Cap/corner + components?

Hello!
I’d like to ask if there is any way to use the _cap or _corner features combined with components.
In my case, I’d like to have some swashed capitals on a serif font and I’d like to avoid un-linking basic cap form from its swashed one, knowing that I have to get rid of one serif to a swash attached instead.

Thanks

Not sure, I understand what you mean. Can you show an example picture?

Ok, I’m sending you a private message, thanks

Attaching cap or corner components to components is not possible because you cannot select their nodes. Considering the case of cap H and also cap H with initial swash added to top left as component, normally you should just use normal components and anchor to position swash (or treat swash like a letter because it needs to be spaced, and adjust its position by kerning, which is another useful case of my proposed double-underscore component, Georg :slight_smile: ).

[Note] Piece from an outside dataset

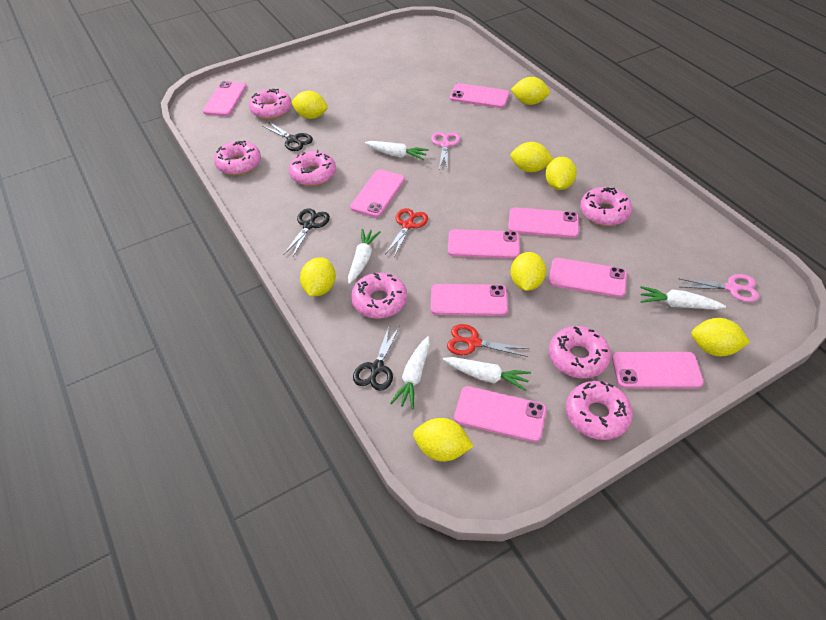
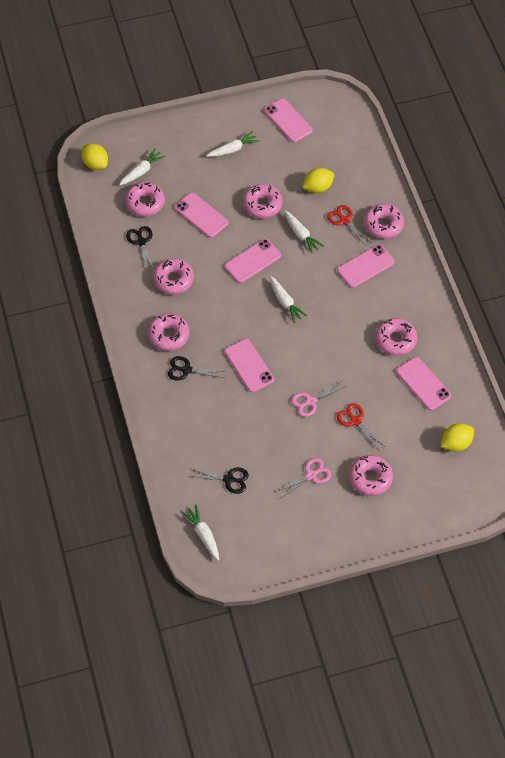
pink phone: 9 -> 6
yellow lemon: 8 -> 3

Yes I was afraid of that Tosche…
BTW, for an upper-left swash, do you suggest to keep the original bounding box (the swash goes out of it on the left) or to include the swash into the glyph box? I’d do the 1st, especially if we consider the swashed cap used as 1st letter of a sentence as I think it makes more sense the cap to be aligned to the text block, not its swash, right?

That is entirely up to you, but I would give them a proper body because they might be preceded by quote marks (or any kind of punctuation), and space, when thy are used in a sentence, otherwise it will appear to have no space.
I understand your intention, but I might make them a separate font or use titl feature to make sure the users know what they are doing (titl is much less popular, but available in Adobe apps).

So the separate font would be the same glyphs excepted the caps? Or just the caps to be clearer?
In fact I’ve never used titl. For which use should it be intend for in theory? And how is it used in real life? (is it widely used??)

‘This feature replaces the default glyphs with corresponding forms designed specifically for titling. These may be all-capital and/or larger on the body, and adjusted for viewing at larger sizes.’

The classic examples would be Adieresis.titl with the dieresis pulled into the cap height, left and right of the apex, and a J.titl without a descender (if the default J has a descender, that is). The idea would be to achieve a more uniform block for a line of type.

thanks! I knew the official MS reference but hadn’t any practical example in mind (as I feel nobody would put display version of caps into this feature, preferring to sell a separate font file)

As another example, Adobe Garamond has display caps in the titl feature. They later started to make display fonts separately. It’s one of the under appreciated features that always sit in the OpenType menu.